As a summary of my objective, I am parsing text from pdfs, which are stored as base64 encoded strings in JSON objects. I'm using Apache Tika to get the text, and trying to make copious use of data frames to make things easier.

I had written a piece of code that ran the text extraction through tika as a function outside of "main" on the data as a RDD, and that worked flawlessly. When I try to bring the extraction into main as a UDF on data frames, though, it borks in various different ways. Before I got here I was actually trying to write the final data frame as:

valid.toJSON.saveAsTextFile(hdfs_dir)

This was giving me all sorts of "File/Path already exists" headaches.

Current code:

object Driver {

  def main(args: Array[String]):Unit = {
    val hdfs_dir = args(0)
    val spark_conf = new SparkConf().setAppName("Spark Tika HDFS")
    val sc = new SparkContext(spark_conf)
    val sqlContext = new org.apache.spark.sql.SQLContext(sc)
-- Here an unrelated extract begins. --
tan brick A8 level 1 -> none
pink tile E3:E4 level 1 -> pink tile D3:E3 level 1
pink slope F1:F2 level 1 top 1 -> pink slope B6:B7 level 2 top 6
    import sqlContext.implicits._

    // load json data into dataframe
    val df = sqlContext.read.json("hdfs://hadoophost.com:8888/user/spark/data/in/*")
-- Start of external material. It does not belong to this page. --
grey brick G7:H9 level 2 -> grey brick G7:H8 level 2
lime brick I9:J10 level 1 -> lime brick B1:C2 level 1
    val extractInfo: (Array[Byte] => String) = (fp: Array[Byte]) => {

      val parser:Parser = new AutoDetectParser()
      val handler:BodyContentHandler = new BodyContentHandler(Integer.MAX_VALUE)
      val config:TesseractOCRConfig  = new TesseractOCRConfig()
      val pdfConfig:PDFParserConfig = new PDFParserConfig()

      val inputstream:InputStream = new ByteArrayInputStream(fp)

      val metadata:Metadata = new  Metadata()
      val parseContext:ParseContext = new ParseContext()
      parseContext.set(classOf[TesseractOCRConfig], config)
      parseContext.set(classOf[PDFParserConfig], pdfConfig)
      parseContext.set(classOf[Parser], parser)
      parser.parse(inputstream, handler, metadata, parseContext)
      handler.toString
    }


    val extract_udf = udf(extractInfo)

    val df2 = df.withColumn("unbased_media", unbase64($"media_file")).drop("media_file")

    val dfRenamed = df2.withColumn("media_corpus", extract_udf(col("unbased_media"))).drop("unbased_media")

    val depuncter: (String => String) = (corpus: String) => {
        val r = corpus.replaceAll("""[\p{Punct}]""", "")
        val s = r.replaceAll("""[0-9]""", "")
        s
    }

    val depuncter_udf = udf(depuncter)

    val withoutPunct = dfRenamed.withColumn("sentence", depuncter_udf(col("media_corpus")))

    val model = sc.objectFile[org.apache.spark.ml.PipelineModel]("hdfs://hadoophost.com:8888/user/spark/hawkeye-nb-ml-v2.0").first()

    val with_predictions = model.transform(withoutPunct)

    val fullNameChecker: ((String, String, String, String, String) => String) = (fname: String, mname: String, lname: String, sfx: String, text: String) =>{
        val newtext = text.replaceAll(" ", "").replaceAll("""[0-9]""", "").replaceAll("""[\p{Punct}]""", "").toLowerCase
        val new_fname = fname.replaceAll(" ", "").replaceAll("""[0-9]""", "").replaceAll("""[\p{Punct}]""", "").toLowerCase
        val new_mname = mname.replaceAll(" ", "").replaceAll("""[0-9]""", "").replaceAll("""[\p{Punct}]""", "").toLowerCase
        val new_lname = lname.replaceAll(" ", "").replaceAll("""[0-9]""", "").replaceAll("""[\p{Punct}]""", "").toLowerCase
        val new_sfx = sfx.replaceAll(" ", "").replaceAll("""[0-9]""", "").replaceAll("""[\p{Punct}]""", "").toLowerCase
        val name_full = new_fname.concat(new_mname).concat(new_lname).concat(new_sfx)
        val c = name_full.r.findAllIn(newtext).length
        c match {
            case 0 => "N"
            case _ => "Y"
        }
    }

    val fullNameChecker_udf = udf(fullNameChecker)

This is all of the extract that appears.